Другая затея заключалась в совмещении новейшей музыки с очень старой, средневековой. На дворе был уже 1971-й или 1972 год, и подобные эксперименты осуществлялись даже в Москве. Программы были составлены так, что отделения шли без перерыва, и произведения Кейджа, Вареза, Губайдулиной, Денисова и других чередовались с музыкой позднего средневековья, XIII–XIV веков. Мы использовали маленький инструментарий, который успели накопать к тому времени для средневековой музыки, как одно целое с новой музыкой. Все было новым для зрителя, потому что средневековая музыка тоже была необычной. Это даже не барокко, а совершенная архаика. И в то время ансамбль «Мадригал» такой музыкой не занимался. Они занимались более благозвучным и нормативным Ренессансом.

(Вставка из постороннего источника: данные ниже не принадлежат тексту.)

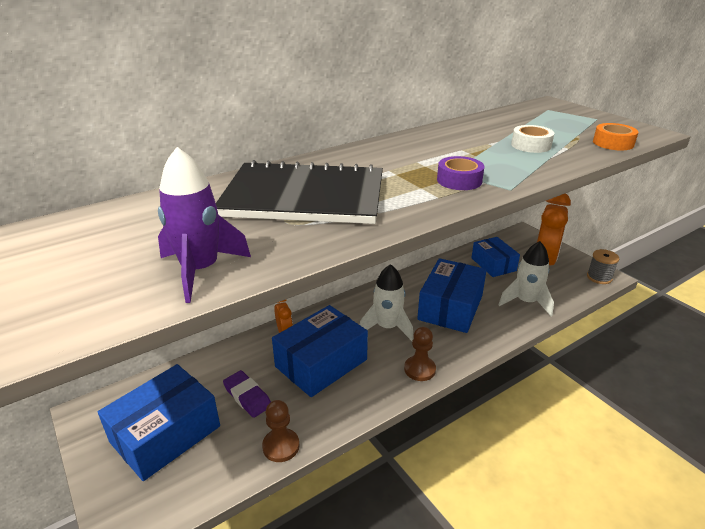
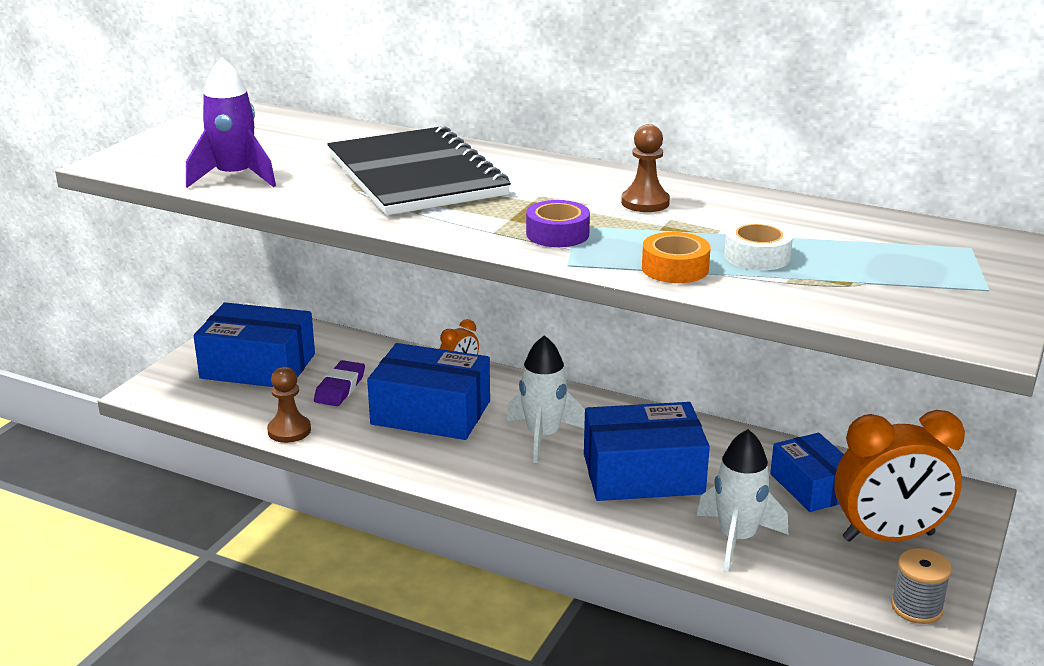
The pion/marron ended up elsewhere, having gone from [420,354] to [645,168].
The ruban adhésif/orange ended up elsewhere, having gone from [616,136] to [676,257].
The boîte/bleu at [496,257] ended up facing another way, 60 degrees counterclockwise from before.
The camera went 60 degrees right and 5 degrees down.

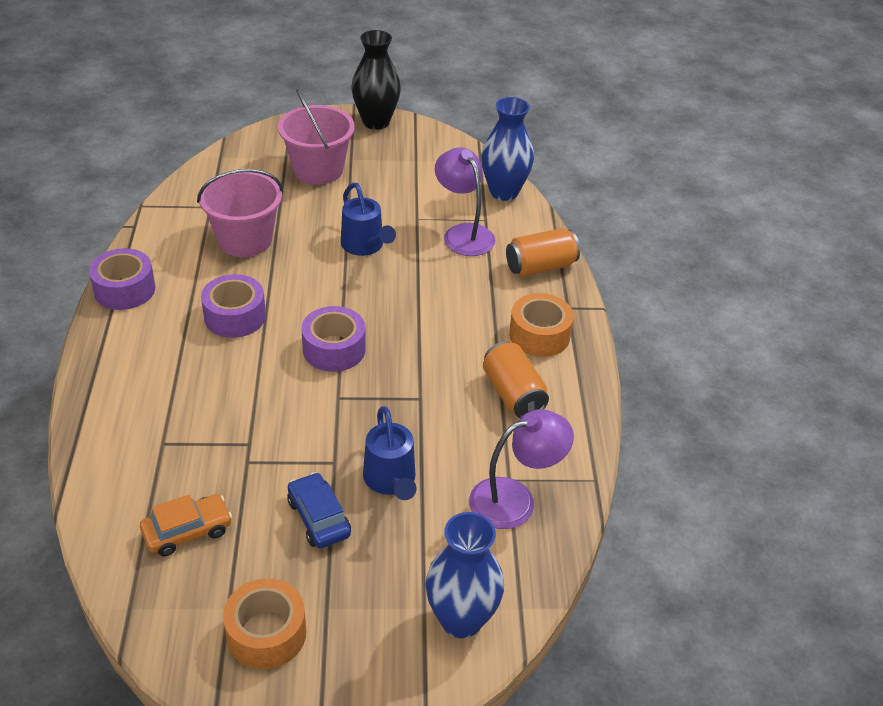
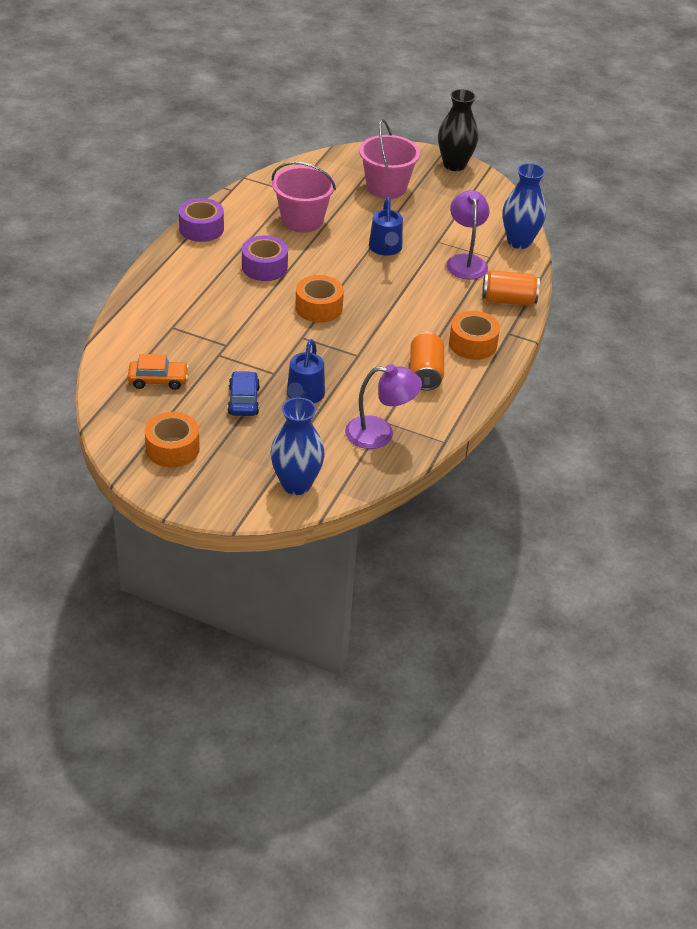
What was the ruban adhésif/violet at [333,339] turned into the ruban adhésif/orange at [319,299].
The camera went 25 degrees right and 0 degrees up.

Так прошло начало семидесятых. А примерно к 1974 году я почувствовал если не конец актуальности интенсивного музыкального авангарда, то его ограниченность, которую мне очень захотелось преодолеть. Этому были несколько причин. С одной стороны, отъезд Волконского и моего друга Бермана за рубеж и некоторая растерянность в отношении того, с кем и что дальше играть. С другой стороны, чувствовалось, что в стане самого авангарда происходит разлом и перелом. Сильвестров тогда уже написал «Драму» и «Тихие песни» – это уже было прощание с авангардной эстетикой и переход к чему-то иному (тогда еще не было термина «поставангард» или «постмодернизм»), поиск актуальности прошлого.

Пярт – чуть позже – напишет 3-ю симфонию, основанную на средневековых мотивах. Появляются первые ростки минимализма. Одновременно – через Володю Мартынова и Эдуарда Артемьева – происходит мое первое знакомство с рок-музыкой: это были классические рок-группы «Кинг Кримзон», «Дженезис», «Пинк Флойд», первые электронные группы. Началось очень интенсивное функционирование студии электронной музыки на Арбате как эзотеричного клуба-лаборатории, и мои интересы сместились в сторону некой другой группы людей – уже не композиторской братии в лице Эдисона и Альфреда или Губайдулиной, с которыми я не прекратил общение, но практически прекратил играть их музыку. Равным образом я перестал исполнять музыку Стравинского, Шенберга и тому подобных авторов, потому что мне все это показалось неактуальным и на тот момент тупиковым. Захотелось энергетики рока и другой коммуникативности. Это произошло не сразу, а одно вырастало из другого. Главенствующей основой всех этих перемен была восточная философия и религия, потому что поиски духовного содержания и смысла своей жизни никак не были связаны с чистым исполнительством – оно было чисто утилитарным занятием, в каком-то смысле творческим, но в то же время вторичным. А найти основы такого уровня жизни в авангардной эстетике невозможно. Тут уже ищешь базовые традиции, базовые каноны, которые заставляют думать не об изменчивости, а о неизменности.

Возможно, поэтому возник и интерес к погружению в восточную и иную музыку, связанную с медитативностью и остановкой времени, и к искусству, которое превращает деяние в некий сакральный акт, в соприкосновение с тем, что хотелось считать истоком и основой. Появился интерес и к театру: в 1974–1975 годах у меня начались репетиции, а потом и выступления с танцевальной группой пластического театра Валерия Мартынова – это были коллективные медитации, как бы вынесенные на сцену. Это была одна из попыток погружения в какие-то состояния, далекие от концертной презентабельности. С этой группой мы делали и импровизации, и композиции на разную новую музыку, в том числе на Штокхаузена и на «Пение птиц» Денисова.